Eberle 1908/20 [hier "Karton"]
Das Seestück ist ein ebenso wiederkehrendes Motiv im Werk Max Liebermanns wie seine Bilder aus dem Berliner Tiergarten oder von seinem Garten am Wannsee. Ab1872 verbringt der Maler den Sommer zu Studienzwecken in Holland und hält seine nahestehenden Künstlerkollegen an, es ihm gleich zu tun. Man malt an den niederländischen und deutschen Nordseeküsten wie auch an der Ostsee.
Nach der Jahrhundertwende widmet sich Liebermann bevorzugt dem mondänen Strandleben, er malt vor Ort in der Natur an der Staffelei (s. Vergleichsabbildung). Im Entstehungsjahr des vorliegenden Strandbildes, 1908, verbringt Liebermann die Monate August und September in Amsterdam; danach fährt er nach Nordwijk. "In diesem für ihn so unerhört produktiven Sommer malt er eine ganze Serie der prachtvollsten Strandbilder (1908/14-39)." (Matthias Eberle, Max Liebermann, Werkverzeichnis der Gemälde und Ölstudien, Bd. II, München 1996, S. 531)

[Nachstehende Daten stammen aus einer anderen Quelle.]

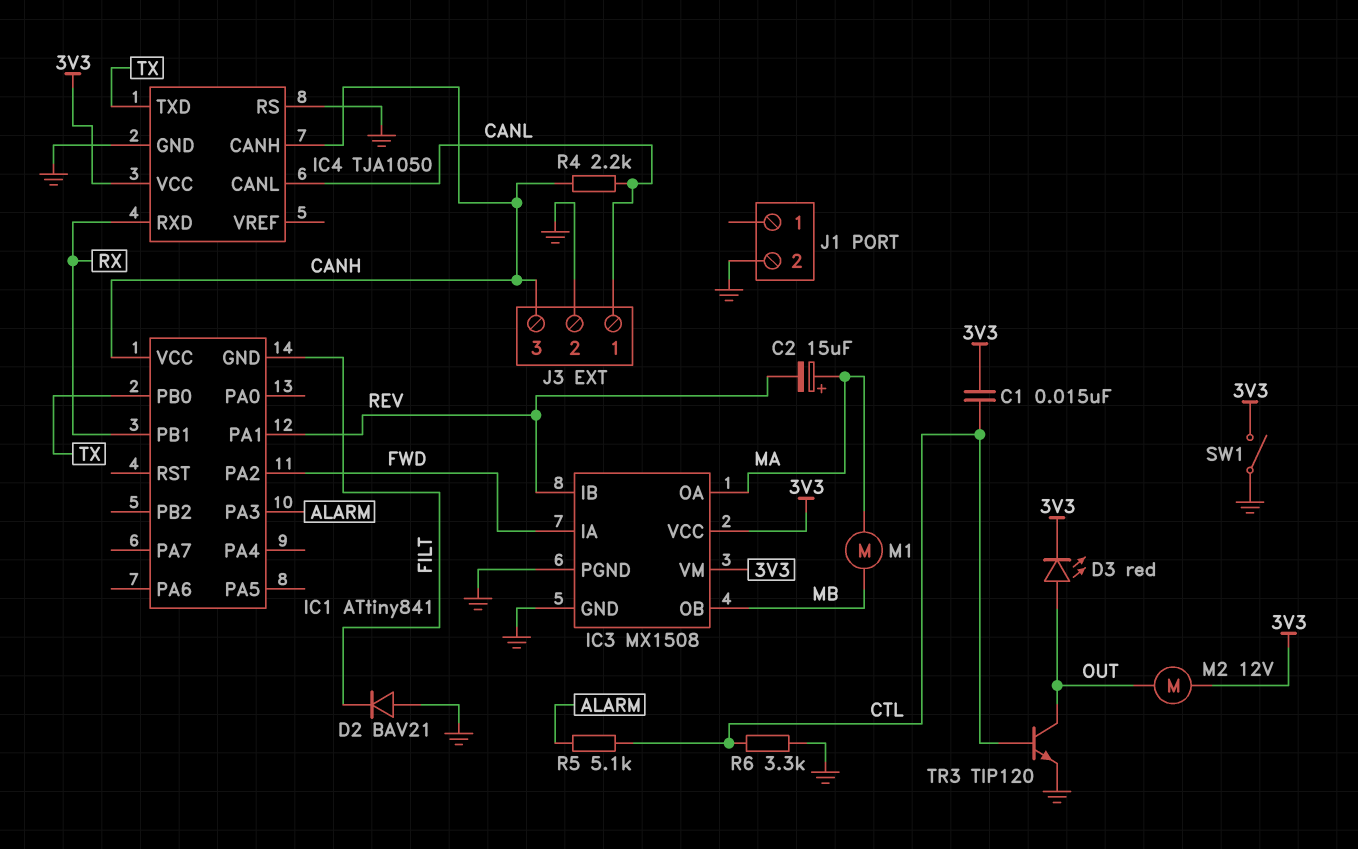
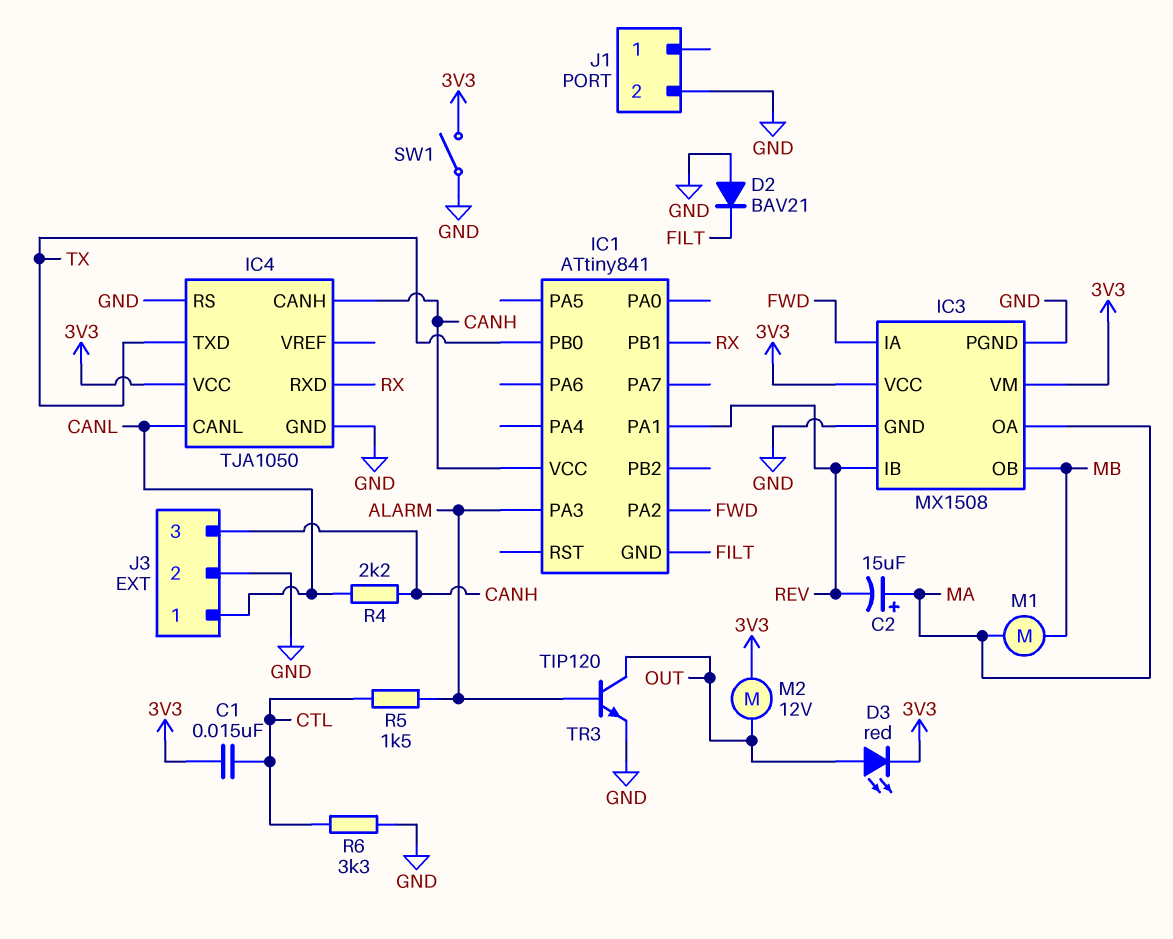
R5: 5.1k (ALARM, CTL) -> 1.5k (ALARM, CTL)
TR3: NPN TIP120 (B CTL, C OUT, E GND) -> NPN TIP120 (B ALARM, C OUT, E GND)

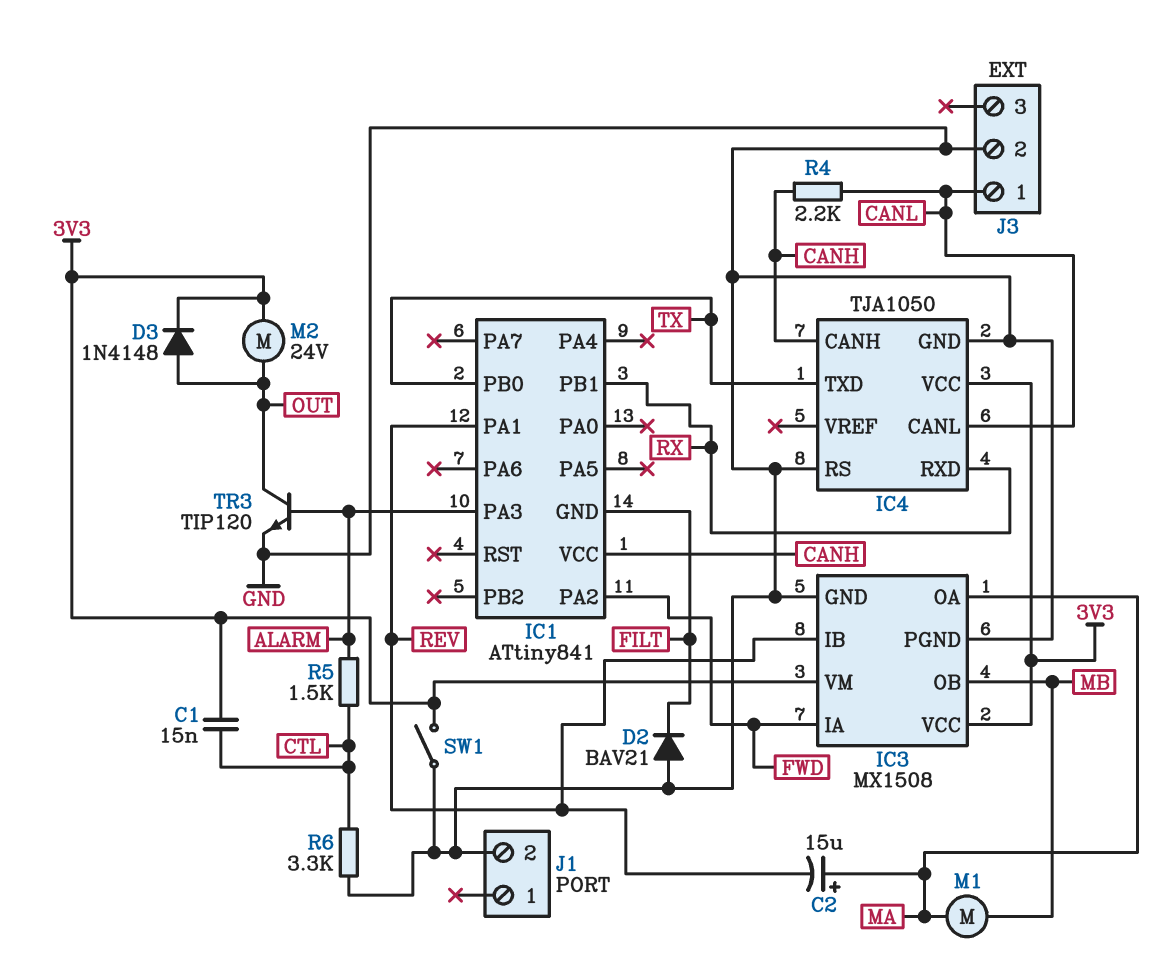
D3: LED red (A OUT, K 3V3) -> diode 1N4148 (A OUT, K 3V3)
J3 pin 3: CANH -> none
M2: motor 12V (3V3, OUT) -> motor 24V (3V3, OUT)

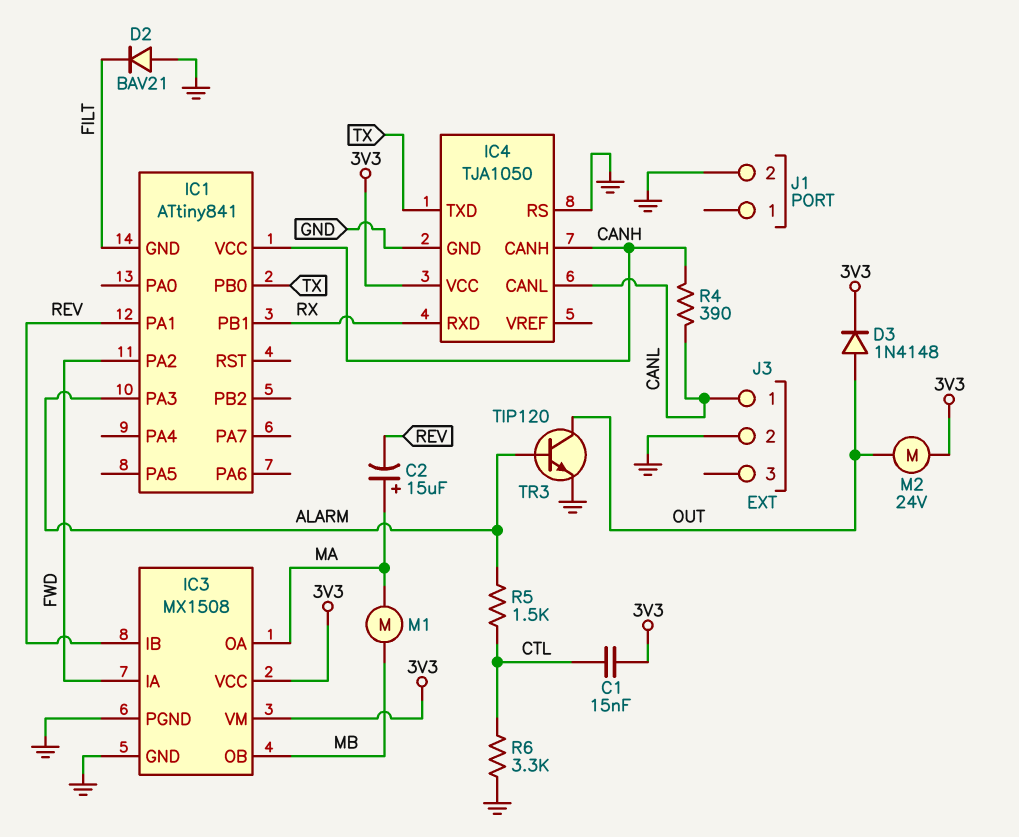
R4: 2.2k (CANH, CANL) -> 390 (CANH, CANL)
SW1: switch (3V3, GND) -> none

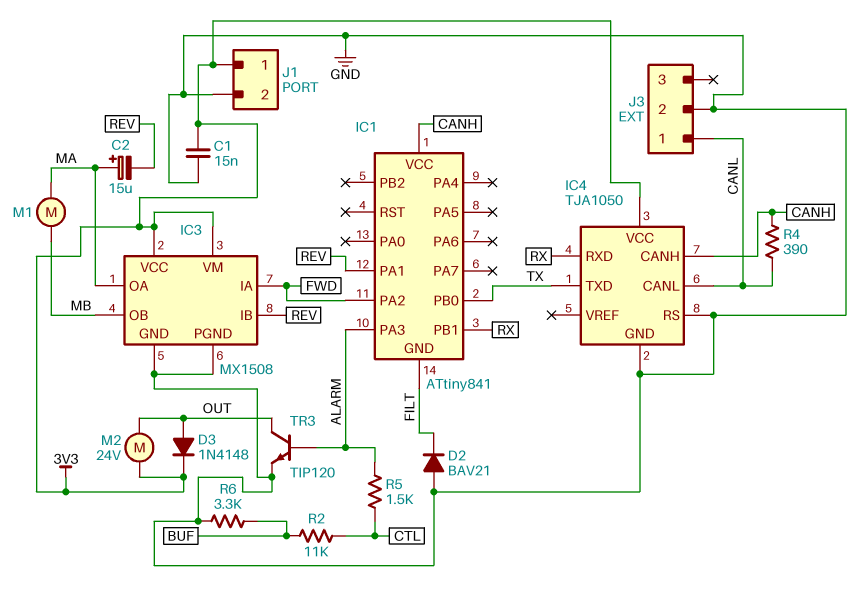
C1: 15nF (3V3, CTL) -> 15nF (3V3, GND)
J1 pin 1: none -> 3V3
R2: none -> 11k (BUF, CTL)
R6: 3.3k (CTL, GND) -> 3.3k (BUF, GND)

Diesem Werk "Strand in Nordwijk bei Sturm" wie auch den anderen Strandbildern ist die harmonische, beinahe dem Goldenen Schnitt folgende, Flächenaufteilung gemeinsam. Daß der diagonal in die Tiefe führende Meeressaum immer links des Betrachters liegt, mag den biographischen Umständen geschuldet sein, d.h. der Lage des Liebermann'schen Domizils Huis Ter Duin, und seinem täglichen Weg den breiten Strand entlang. Von den üblichen sommerlichen Strandvergnügungen wie Sandburgenbauen, Quallensuche, Baden und Bräunen zeugen nur noch vereinzelt stehende Strandkörbe und ein einsamer grüner Badekarren am Ende des Strandabschnitts. Schon die dunklere Kleidung der Spaziergänger entspricht dem Wetterumschwung. Sie ist den hellerdigen, sandfarbenen Farbvaleurs angenähert - intensiviert durch kräftige gelbe, blaue und türkisgrüne Akzente -, in denen Liebermann mit flottem pastosen Pinselstrich die Szenerie meisterhaft erfaßt hat. Mit Verve sind Röcke und Mäntel von Windböen verweht, gebeugt stemmen sich die Figuren dem Wetter entgegen. Durch die auslaufenden, mit weißer Gischt gekrönten Wellen trabt ein einzelner Reiter. In nuce hat Liebermann die besondere Atmosphäre eines spätsommerlichen Tags an der holländischen Nordsee auf das Wesentliche reduziert und äußerst lebendig charakterisiert.
Werkverzeichnis
1908/20 Eberle
Provenienz
Karl Steinbart, Berlin Groß-Lichterfelde (1911); Paul Cassirer, Berlin (1914, PC Nr. 2046) (?); Galerie Aktuaryus, Zürich (bis 1939); dort am 27.2.1939 erworben von Ernst Schalk-Müller, Zürich; Sammlung Emil G. Bührle, Zürich; Privatbesitz Schweiz
Literaturhinweise
Gustav Pauli, Max Liebermann. Des Meisters Gemälde in 304 Abbildungen, Klassiker der Kunst, Bd. XIX, Stuttgart-Leipzig 1911, S. 252 mit Abb. S. 194; Erich Hancke, Max Liebermann. Sein Leben und seine Werke, Berlin 1914, Werkkatalog S. 544 ("Strand im Sturm"); Galerie und Sammler, Monatsschrift der Galerie Aktuaryus, Jg. XIII, Zürich 1945, mit Titelabb.
Ausstellung
St. Gallen 1948 (Kunstverein), Max Liebermann, Kat. Nr. 48 [dort "auf Leinwand"]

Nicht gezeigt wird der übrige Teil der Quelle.